The one about the old Charlotte Coliseum

I still remember my first Charlotte Checkers game.  It was one of our first seasons in the ECHL, and some of my figure skater friends were the “halftime entertainment” at the game, so a big group of us from work went to watch them skate, and were treated to a hockey game as well.  Back then, as far as pro sports went, I only understood the NBA (I was, and still am, quite the Phoenix Suns fan.  Go Steve Nash!) so Hockey was pretty foreign to me, but I loved it.  I was amused by the fact the Zamboni was painted to look like Richard Petty’s No. 43 STP race car, a fitting image for a team named the “Checkers.”  I even think that the mascot (I assume even back then, it was still Chubby?) had a checkered flag he waved.  I must admit, my mind is a bit fuzzy about the specifics, but this game was at least 15 years ago!
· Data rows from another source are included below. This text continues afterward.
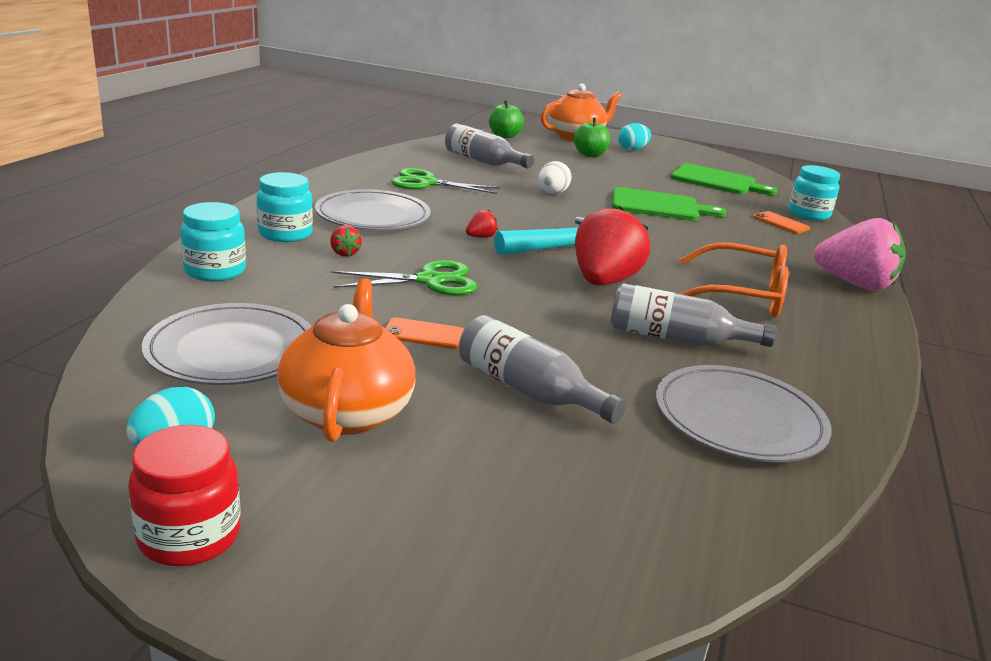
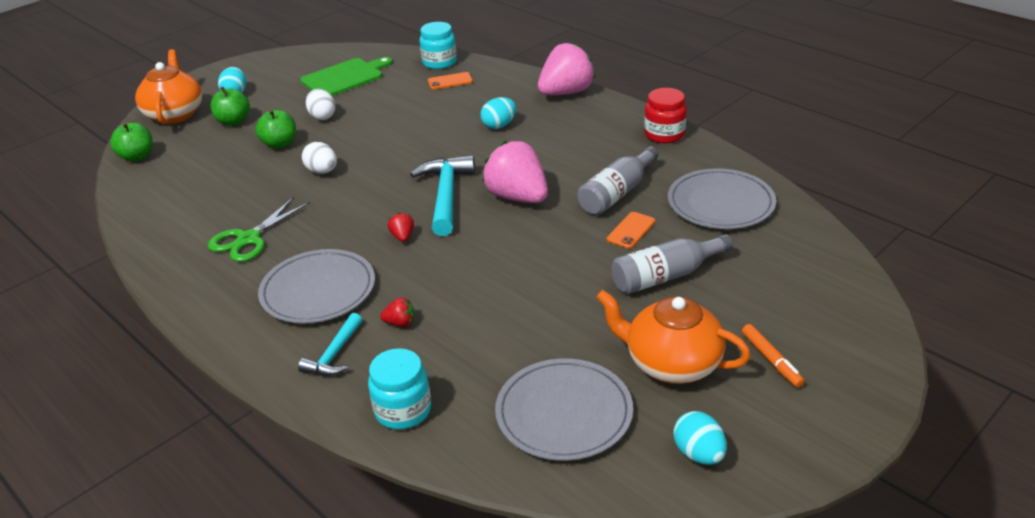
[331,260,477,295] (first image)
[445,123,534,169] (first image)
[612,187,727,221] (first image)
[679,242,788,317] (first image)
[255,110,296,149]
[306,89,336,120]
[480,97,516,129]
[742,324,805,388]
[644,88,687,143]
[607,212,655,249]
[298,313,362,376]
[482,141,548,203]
A couple of weeks ago, I was working an event at what is now known as the Bojangles Coliseum, and I got to think

A dressing room at the old Charlotte Coliseum

about it’s historical significance.  It was the home of many Charlotte Checkers squads over the years (and before that, the Baltimore-turned-Charlotte Clippers).  The venue is the actual birthplace of professional hockey in the South.  As I was walking through the old outdated corridors under the seating area of the arena, I thought a lot about the history of the building, and what great things had happened there.  My work area was one of the old hockey dressing rooms.  I counted the stalls (I almost typed Staal… can you tell I’m a Hurricane’s fan?), and there were only 19, with a goalie stall set off on it’s own wall away from the other players.  The ceilings were low, and I would have been happy to be wearing a helmet with the number of times I almost ran my head into one of the overhangs!

That old coliseum is home to a lot of firsts in Charlotte.  When it was less than a year old (it opened in 1955), the first professional hockey game was held in January, 1956, where over 10,000 people were in attendance, and over 3,000 were turned away at the doors.  I can’t imagine the energy in the building that night… a sport practically unknown in the South, in a brand new “state of the art” facility which at the time, was the largest free-standing dome in existence.  The first pro sports Championship Charlotte would ever have (The Riley Cup) was won by the Checkers in 1996 under that dome.

We’re all so lucky in Charlotte to have a team that has spanned so many eras, and to be a part of the birthplace of hockey in the South.  I think it’s safe to say things just keep getting better for the hockey fans in Charlotte!

I’m looking forward to the game tonight!  My mom is visiting just so she can attend another game with me (I had no idea I could turn her into a hockey fan after just one game!).  The Checkers are 0-1 against the Connecticut Whale, and haven’t faced them since our first game of the season.  It should be a fun matchup though!  Go Checkers!